I think you should do Dragon HM PLAKATS!  If I could afford them, I'd totally get some!


----------



## FuulieQ (Jan 10, 2010)

I would SO breed dragons if I could. Gorgeous fish.


----------



## Hopeful (Dec 27, 2009)

Could someone explain to me the difference between Dragon and the rest of the bettas? I have seen pics and either the fish photographed is not defined enough or I dont yet have the eye to pick them out. (Probably the later)


----------



## BettaxFishxCrazy (Sep 5, 2009)

Dragon bettas have scales on their head also and the bodies the same color.


----------



## DragonFish (Mar 31, 2009)

BettaxFishxCrazy said:


> Dragon bettas have scales on their head also and the bodies the same color.

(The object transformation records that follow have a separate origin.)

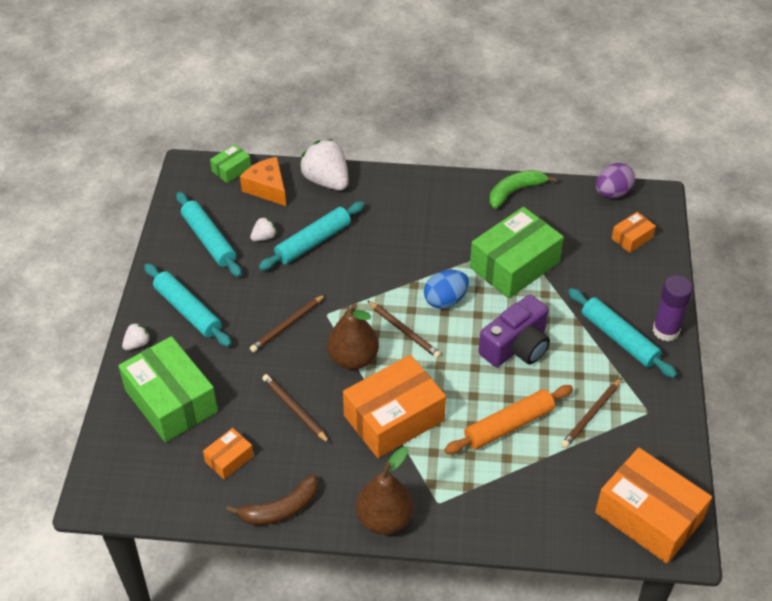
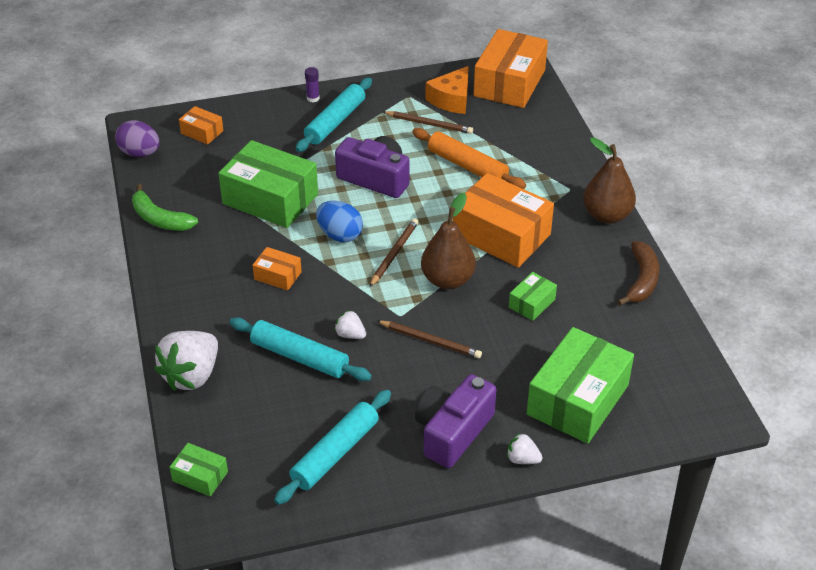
camera: 110 degrees left, 5 degrees down
(188, 311) = (453, 432): turquoise rolling pin -> purple camera
(229, 459) = (615, 331): orange box -> orange box (277, 275)
(264, 237) = (309, 403): white strawberry -> white strawberry (350, 334)
(267, 188) = (224, 427): orange cheese -> orange cheese (451, 99)
(280, 509) = (641, 280): brown banana -> brown banana turned 60 degrees clockwise
(294, 409) = (532, 303): brown pencil -> green box
(665, 330) = (313, 98): purple glue stick -> purple glue stick, size x0.53

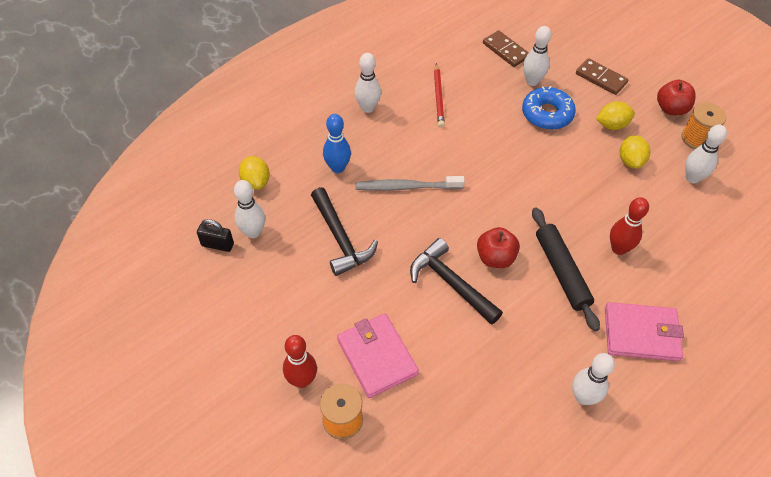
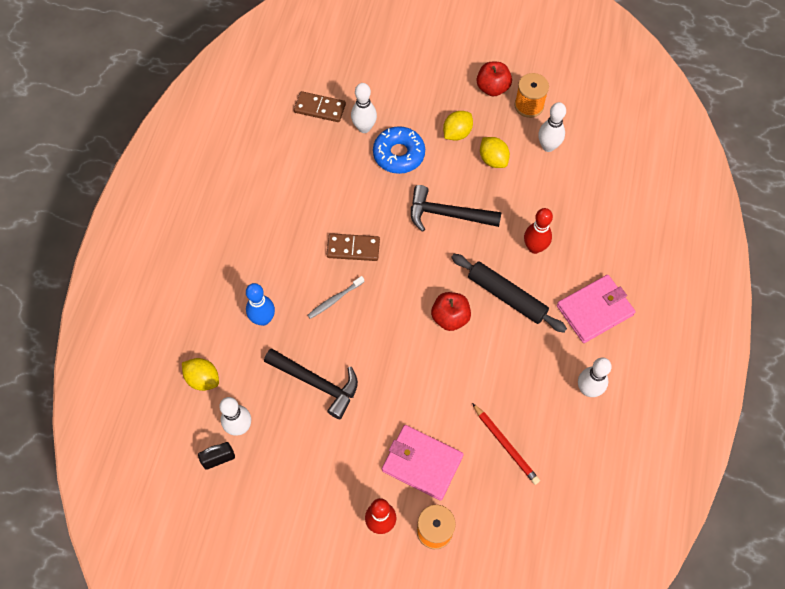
camera: 35 degrees left, 10 degrees up
(368, 108) = (243, 243): white bowling pin -> none
(406, 187) = (334, 300): grey toothbrush -> grey toothbrush, size x0.63
(438, 97) = (297, 193): red pencil -> red pencil (505, 445)
(451, 283) = (432, 362): black hammer -> black hammer (447, 214)
(600, 78) = (418, 90): brown domino -> brown domino (353, 248)

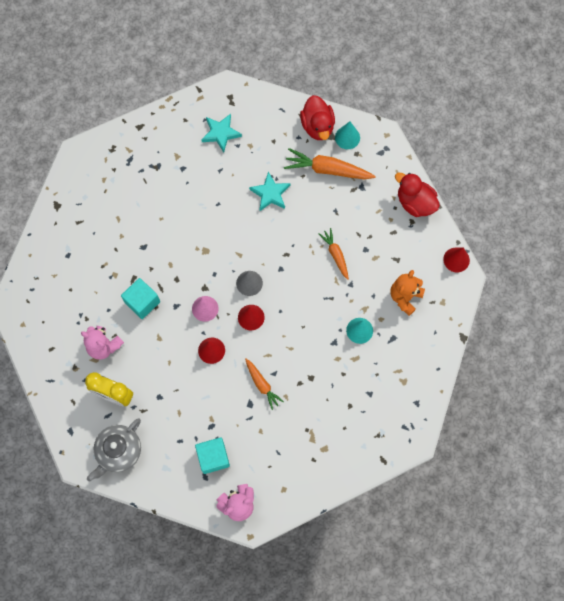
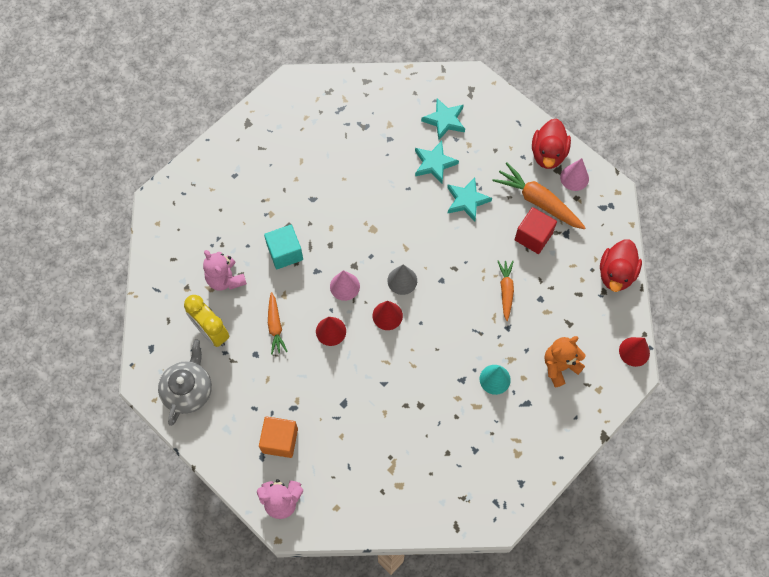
camera: 25 degrees right, 5 degrees down
(118, 451) = (188, 390): grey teapot -> grey teapot turned 135 degrees clockwise
(213, 457) = (280, 440): turquoise cube -> orange cube
(229, 174) = (434, 163): none -> turquoise star
(262, 384) = (366, 389): orange carrot -> orange carrot (275, 326)
(337, 200) = (533, 236): none -> red cube
(347, 137) = (574, 178): turquoise cone -> pink cone
(415, 203) = (616, 274): red duck -> red duck turned 135 degrees counterclockwise

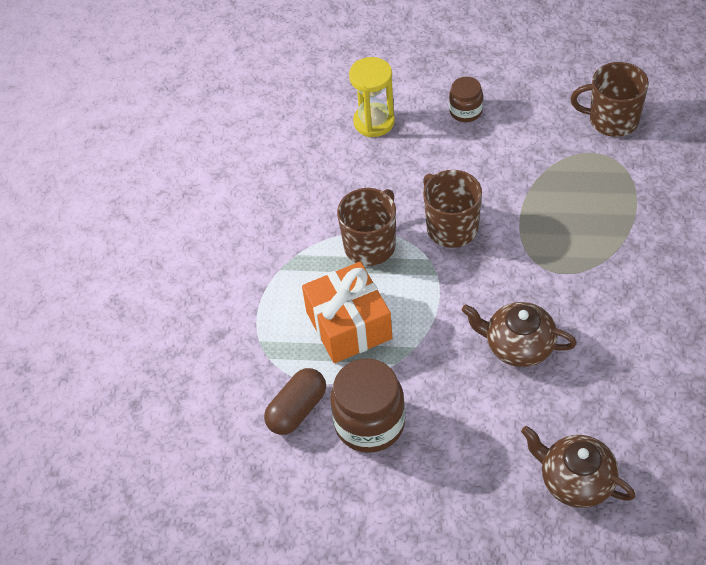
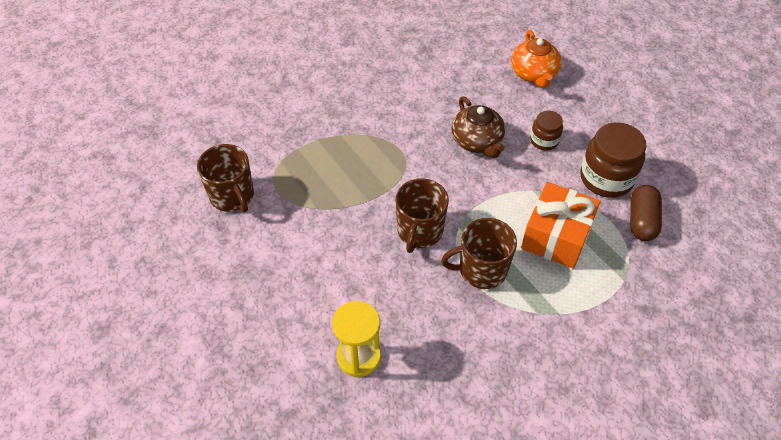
camera: 135 degrees left, 0 degrees up
(297, 410) = (641, 221): brown capsule -> brown capsule turned 75 degrees counterclockwise
(465, 111) = (294, 295): brown jar -> brown jar (544, 140)
(575, 480) = (533, 74): brown teapot -> orange teapot

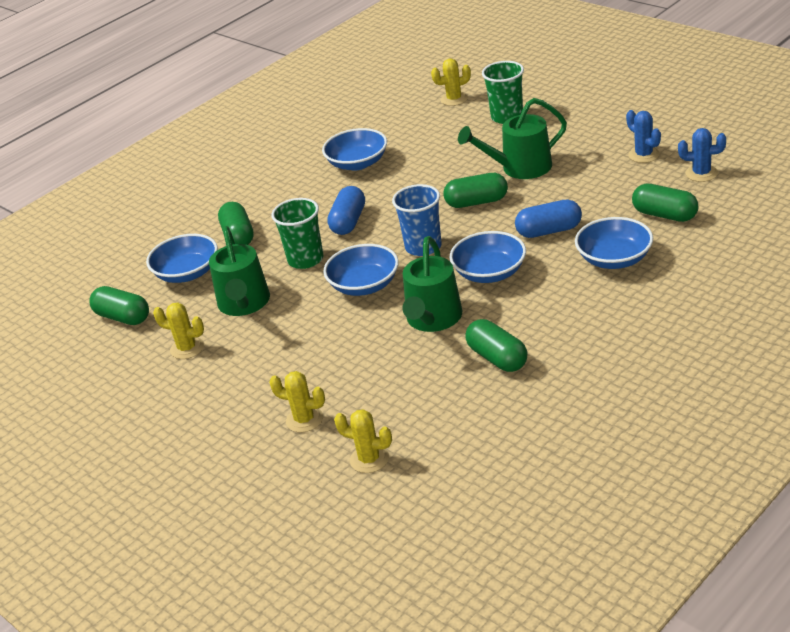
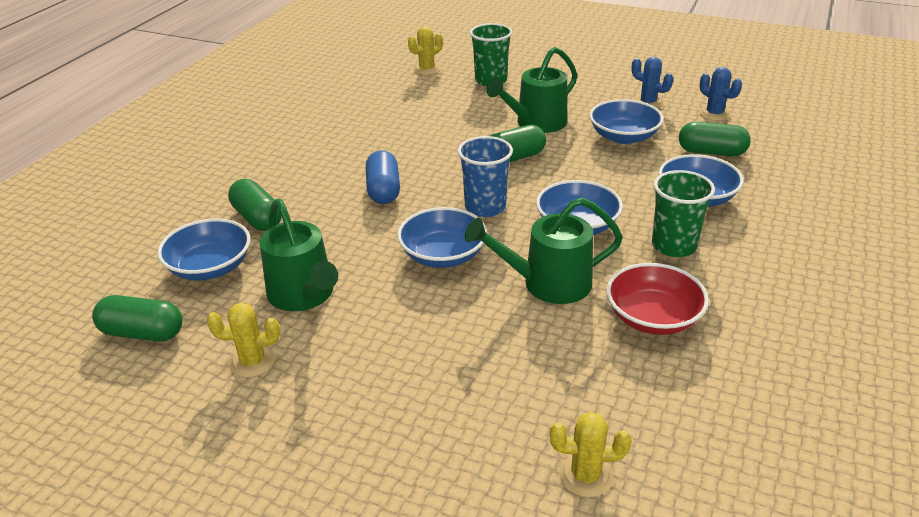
camera: 25 degrees left, 0 degrees up
(304, 419) = (465, 434): yellow cactus -> none
(305, 259) = (355, 235): green cup -> green cup (673, 246)
(357, 163) = (359, 132): blue bowl -> blue bowl (623, 137)
(433, 319) = (548, 283): green watering can -> green watering can turned 90 degrees clockwise
(497, 358) = (653, 317): green capsule -> red bowl
(549, 231) = (609, 178): blue capsule -> none
(701, 173) = (714, 114): blue cactus -> blue cactus turned 60 degrees clockwise

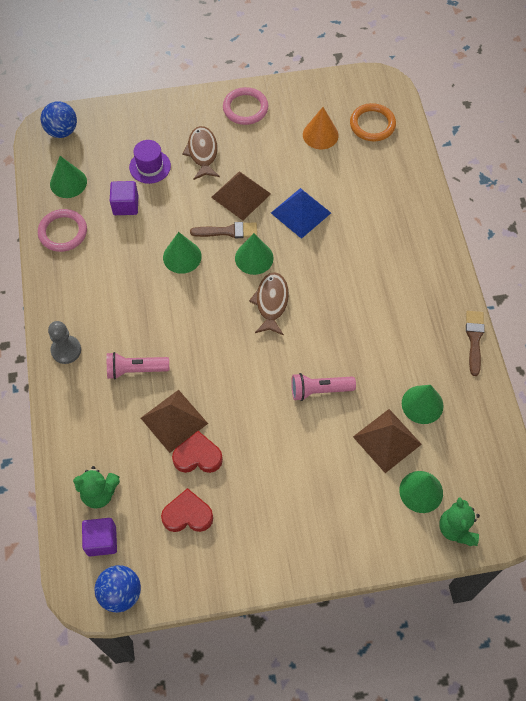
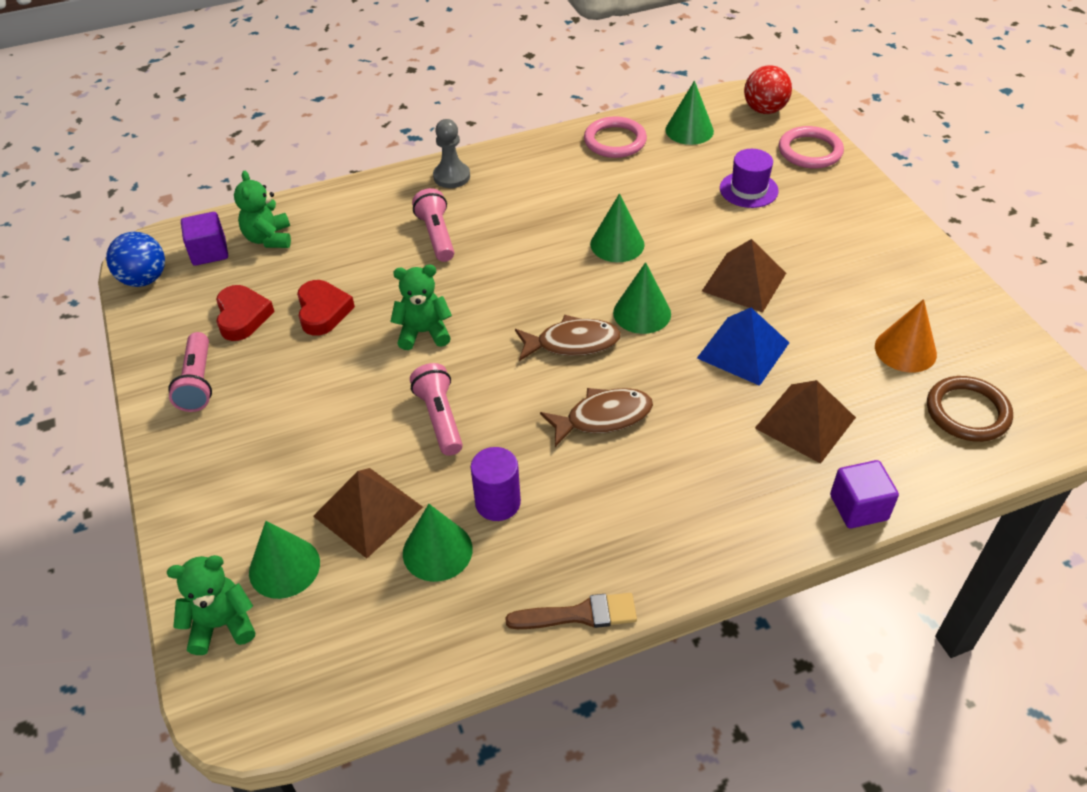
camera: 80 degrees right, 15 degrees down
(62, 131) = (764, 110): blue ball -> red ball
(125, 205) = (677, 181): purple cube -> purple cube (858, 507)
(174, 420) = (371, 281): brown pyramid -> brown pyramid (805, 422)
(202, 153) = (798, 232): brown fish -> brown fish (603, 417)
(228, 231) = (676, 280): brown brush -> none
(238, 391) = (424, 332): none -> green teddy bear
(245, 108) = (904, 260): pink ring -> pink ring (810, 151)
(250, 547) = (198, 382): none -> pink flashlight
(372, 124) = (967, 412): orange ring -> brown ring
(393, 367) = (498, 503): none -> purple cylinder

I believe that would be considered a 'Mask' actually 

Dragons have 'heavy' scaling on their bodies, like a dragons scales, if that makes sense. Like this or this


Lets see....personally, my dream is to have a line of dark bodied, yellow finned, CTs called 'Sunflowers' in honer of my dog who passed away last May. I have a special fondness for the classics as far as tail type, VT, CT, and traditional PKs.....and I LOVE Dragons. I've always had an obsession with anything dragon, if its dragon(or phoenix, for that matter....)related I absolutely love it


----------



## k stiles (Aug 29, 2009)

Hmmmm, I would probably go for a line of double VTs, with my dragon female cascadeia, and my copper DbT eragon, I bet those would make some nice fry


----------



## dramaqueen (Jul 7, 2008)

I like doubletails. I had a chance to get a red one a long time ago but didn't.


----------



## k stiles (Aug 29, 2009)

just got mine a while ago, I also got a dragon too!!!


----------



## FuulieQ (Jan 10, 2010)

Dragon, that sounds like it would be a really gorgeous fish.


----------